Kode etik adalah separangkat kaedah perilaku sebagai pedoman yang harus dipatuhi dalam mengemban suatu tugas.

Tujuan kode etik :

  1.  Menjaga dan meningkatkan kulitas moral.
  2.  Menjaga dan meningkatkan kualitas keterampilan teknis.
  3.  Melindungsi kesehjateraan materiil dari para pengemban tugas.

 Fungsi Kode Etik

 Menjunjung martabat prpfesi dan menjaga atau memeliharakesehjateraan anggotanya dengan mengadakan larangan-larangan untuk melakukan perbuatan yang akan merugikan kesehjateraan materiil anggotanya.

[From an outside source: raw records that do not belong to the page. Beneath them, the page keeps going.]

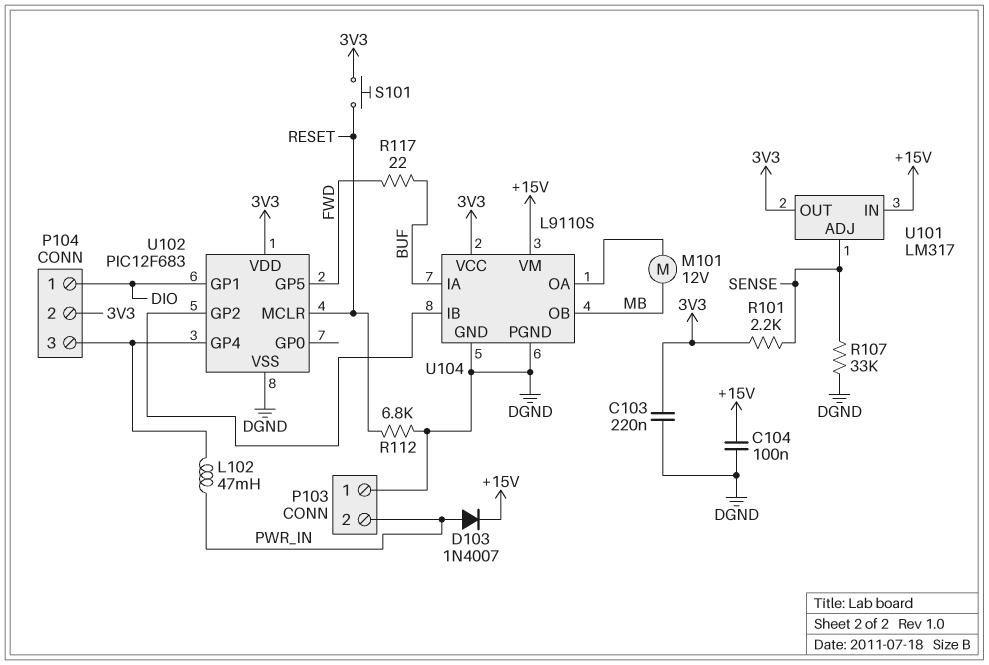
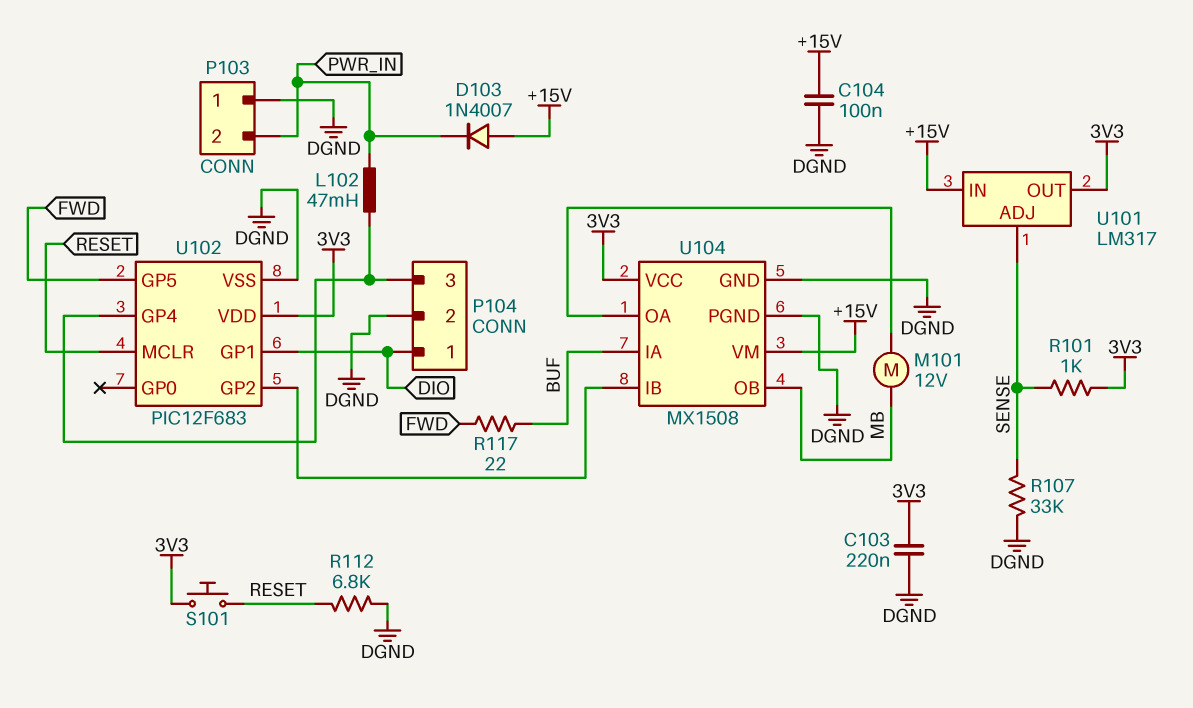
D103: diode 1N4007 (A PWR_IN, K +15V) -> diode 1N4007 (A +15V, K PWR_IN)
P104 pin 2: 3V3 -> DGND
R101: 2.2k (3V3, SENSE) -> 1k (3V3, SENSE)
U104: L9110S -> MX1508

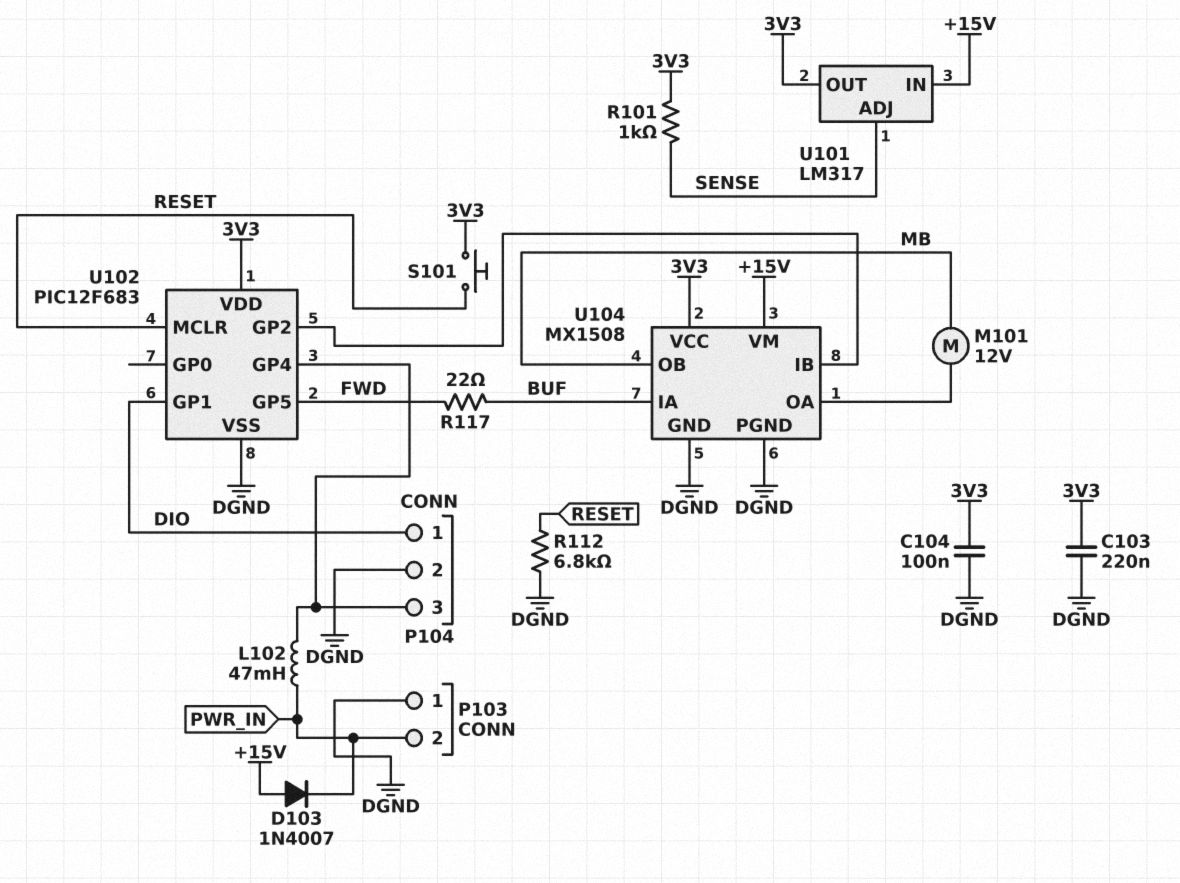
C104: 100nF (+15V, DGND) -> 100nF (3V3, DGND)
R107: 33k (DGND, SENSE) -> none

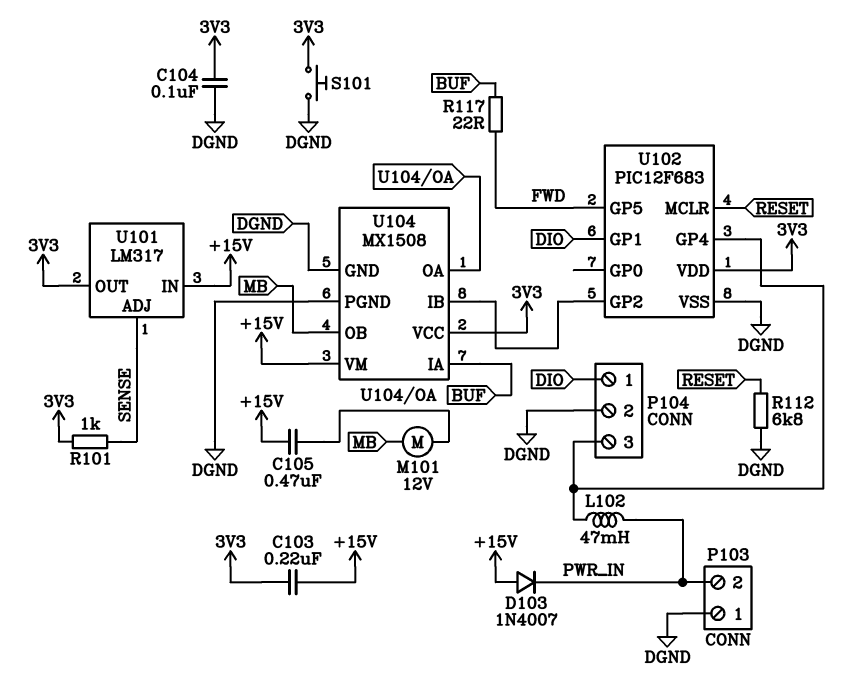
C103: 220nF (3V3, DGND) -> 220nF (+15V, 3V3)
C105: none -> 470nF (+15V, U104/OA)
S101: button (3V3, RESET) -> button (3V3, DGND)

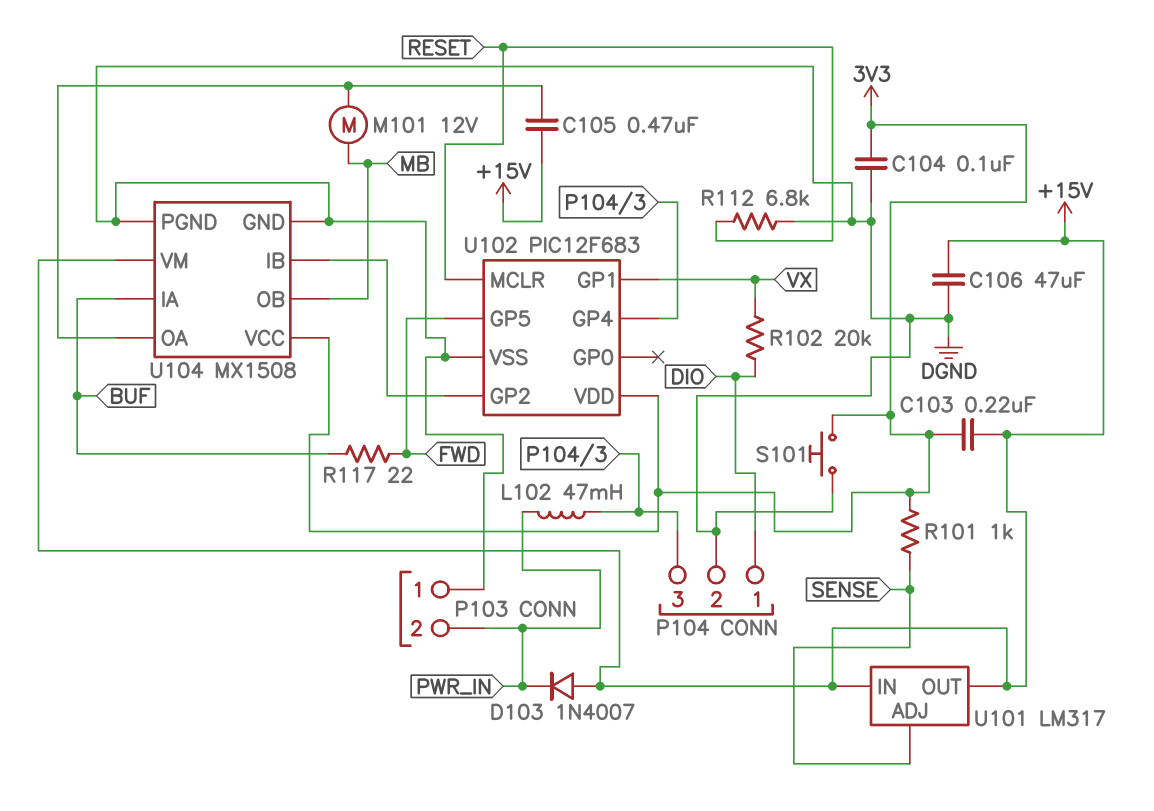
C106: none -> 47uF (+15V, DGND)
R102: none -> 20k (DIO, VX)
U101 pin OUT: 3V3 -> +15V
U102 pin GP1: DIO -> VX

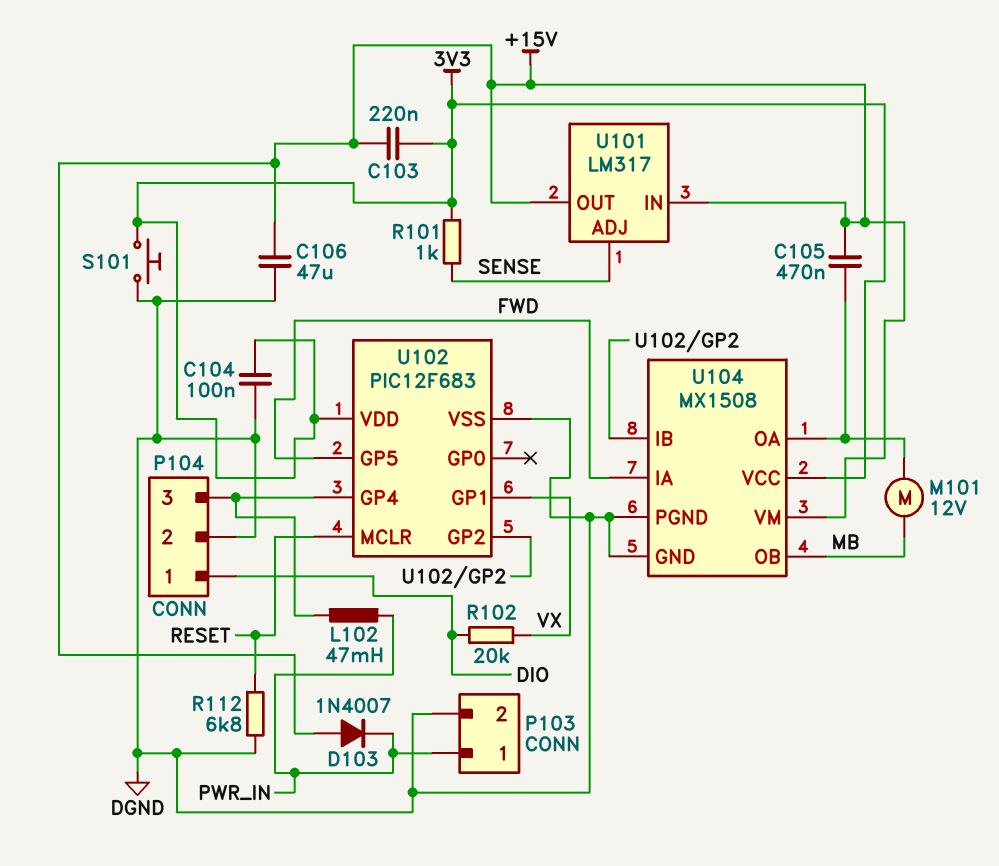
P103 pin 1: DGND -> PWR_IN
P103 pin 2: PWR_IN -> DGND
R117: 22 (BUF, FWD) -> none
U104 pin IA: BUF -> FWD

 Nilai-nilai Etik Paralegal

  1.  Menjunjung tinggi serta mengutamakan idealisme (keadilan, kebenaran, dan moralitas).
  2.  Melindungi dan memelihara kemandirian, kebebasan, derajat dan martabat paralegal.
  3.  Menjaga dan meningkatkan mutu pelayanan paralegal terhadap masyarakat, belajar terus menerus untuk memperluas wawasan dan ilmu hukum.
  4.  Mencegah penyalahgunaan keahlian dan pengetahuan yang merugikan masyarakat.
  5.  Menjaga hubungan baik dengan rekan sejawat, termasuk menjaga perssatuan diantara paralegal.
  6.  Memberikan bantuan hukum secara cuma-Cuma kepada masyarakat miksin dan marginal.

FUNGSI PARALEGAL 

Dalam menjalankan tugas diatas, paralegal menjalankan fungsi :

Pendidikan kesadaran hukum, advokasi hukum, dan pendampingan hukum dalam kerangka pembangunan desa.  Fungsi ini terkait pendampingan hukum dalam pelaksanaan pembangunan di desa yang mencakup : perencanaan, pelaksanaan dan monitoring. 

UU Desa mendefinikan pembangunan desa sebagai upaya peningkatan kualitas hidup dan kehidupan untuk sebesar-besarnya kesejahteraan masyarakat desa.  Sedangkan tujuan pembangunan desa dinyatakan di dalam pasal 78 ayat (1), yaitu meningkatkan kesejahteraan masyarakat desa dan kualitas hidup manusia serta penanggulangan kemiskinan melalui pemenuhan kebutuhan dasar, pembangunan sarana dan prasarana desa, pengembangan potensi ekonomi lokal, serta pemanfaatan sumber daya alam dan lingkungan secara berkelanjutan. Dalam pelaksanaannya, pembangunan desa mengedepankan kebersamaan, kekeluargaan, dan kegotongroyongan guna mewujudkan pengarusutamaan perdamaian dan keadilan sosial sebagaimana dinyatakan di dalam pasal 78 ayat (3).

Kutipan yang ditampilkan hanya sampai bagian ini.